Entre 1998 et 2006, Zinedine Zidane a bâti une réputation sans précédent en équipe de France et dans la mémoire collective des Français. Il est une idole pour beaucoup d’amoureux du football dans l’hexagone ou à l’étranger. Djibril Cissé est lui aussi tombé sous le charme du joueur, puis de l’homme lorsqu’il l’a rencontré en équipe de France. Il a tout raconté pour Secrets de Stars.

Couvé par Guy Roux à l’AJ Auxerre, Djibril Cissé a flambé avec la tunique du club bourguignon pendant cinq saisons.

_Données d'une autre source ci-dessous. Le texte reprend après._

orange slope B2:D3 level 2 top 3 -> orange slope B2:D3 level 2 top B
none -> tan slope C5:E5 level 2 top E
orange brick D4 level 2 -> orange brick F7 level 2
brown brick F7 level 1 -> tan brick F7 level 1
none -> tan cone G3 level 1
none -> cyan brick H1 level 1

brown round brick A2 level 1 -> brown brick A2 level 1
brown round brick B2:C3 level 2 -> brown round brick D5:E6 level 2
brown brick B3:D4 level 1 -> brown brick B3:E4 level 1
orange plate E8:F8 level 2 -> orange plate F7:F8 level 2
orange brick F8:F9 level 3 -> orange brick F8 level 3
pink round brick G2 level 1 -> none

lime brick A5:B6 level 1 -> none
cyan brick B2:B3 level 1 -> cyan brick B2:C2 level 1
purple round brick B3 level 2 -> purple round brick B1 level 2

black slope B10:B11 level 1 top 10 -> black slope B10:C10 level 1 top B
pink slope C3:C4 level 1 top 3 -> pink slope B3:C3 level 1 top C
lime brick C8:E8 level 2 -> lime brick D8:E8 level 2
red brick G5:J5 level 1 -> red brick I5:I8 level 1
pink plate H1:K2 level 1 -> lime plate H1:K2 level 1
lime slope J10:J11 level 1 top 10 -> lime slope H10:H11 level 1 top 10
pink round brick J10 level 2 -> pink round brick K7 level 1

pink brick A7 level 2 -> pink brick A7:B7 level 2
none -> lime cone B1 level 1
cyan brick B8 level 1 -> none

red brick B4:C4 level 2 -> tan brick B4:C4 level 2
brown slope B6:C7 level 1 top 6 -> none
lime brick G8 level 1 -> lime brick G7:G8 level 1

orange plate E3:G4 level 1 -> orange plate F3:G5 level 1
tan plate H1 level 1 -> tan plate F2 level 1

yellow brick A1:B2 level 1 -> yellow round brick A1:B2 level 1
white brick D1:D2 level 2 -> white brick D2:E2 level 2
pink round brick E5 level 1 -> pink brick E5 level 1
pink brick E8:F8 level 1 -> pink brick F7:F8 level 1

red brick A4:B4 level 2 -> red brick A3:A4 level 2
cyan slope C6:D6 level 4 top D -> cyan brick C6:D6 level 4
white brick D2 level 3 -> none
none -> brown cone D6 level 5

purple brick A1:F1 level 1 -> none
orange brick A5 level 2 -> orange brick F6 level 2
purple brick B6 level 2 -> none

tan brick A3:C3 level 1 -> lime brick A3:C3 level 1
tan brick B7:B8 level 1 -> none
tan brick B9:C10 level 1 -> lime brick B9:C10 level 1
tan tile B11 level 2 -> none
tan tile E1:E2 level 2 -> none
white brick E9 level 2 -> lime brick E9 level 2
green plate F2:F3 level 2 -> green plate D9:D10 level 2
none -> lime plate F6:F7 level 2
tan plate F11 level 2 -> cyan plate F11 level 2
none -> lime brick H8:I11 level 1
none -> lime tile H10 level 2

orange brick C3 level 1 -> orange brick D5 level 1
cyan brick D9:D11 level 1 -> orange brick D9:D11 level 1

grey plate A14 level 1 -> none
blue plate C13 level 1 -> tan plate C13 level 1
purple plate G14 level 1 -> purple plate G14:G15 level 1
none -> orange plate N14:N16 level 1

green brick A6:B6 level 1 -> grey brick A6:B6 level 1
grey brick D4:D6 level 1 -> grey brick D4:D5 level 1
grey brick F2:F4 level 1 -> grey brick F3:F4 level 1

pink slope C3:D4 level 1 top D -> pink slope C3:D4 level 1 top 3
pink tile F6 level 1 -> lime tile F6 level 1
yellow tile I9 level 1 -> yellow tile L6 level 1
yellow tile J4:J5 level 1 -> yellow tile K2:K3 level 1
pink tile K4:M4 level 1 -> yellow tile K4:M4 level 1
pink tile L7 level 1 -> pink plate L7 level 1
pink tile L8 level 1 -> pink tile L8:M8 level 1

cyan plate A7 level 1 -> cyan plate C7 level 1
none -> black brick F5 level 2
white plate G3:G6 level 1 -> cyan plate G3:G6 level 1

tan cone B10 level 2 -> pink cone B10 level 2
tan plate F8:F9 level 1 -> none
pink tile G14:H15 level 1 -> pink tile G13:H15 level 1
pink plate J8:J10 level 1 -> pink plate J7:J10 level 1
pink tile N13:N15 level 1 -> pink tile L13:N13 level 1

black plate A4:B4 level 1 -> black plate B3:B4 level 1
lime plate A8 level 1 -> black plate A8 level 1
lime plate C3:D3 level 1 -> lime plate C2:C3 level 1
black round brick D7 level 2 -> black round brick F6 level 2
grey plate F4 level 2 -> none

Au terme de sa troisième, avec la Coupe du monde 2002 qui approchait, Roger Lemerre décidait de le sélectionner avec l'équipe de France lui qui avait terminé meilleur buteur du championnat de France. Un destin que n’a pas partagé Esteban Lepaul, laissé sur le carreau par Didier Deschamps pour le Mondial 2026. Cissé rencontrait donc Zinedine Zidane, qui sortait d’une finale de Ligue des champions remportée avec le Real Madrid face au Bayer Leverkusen (2-1).
«C’est un moment que je ne redoutais pas, mais que j’attendais»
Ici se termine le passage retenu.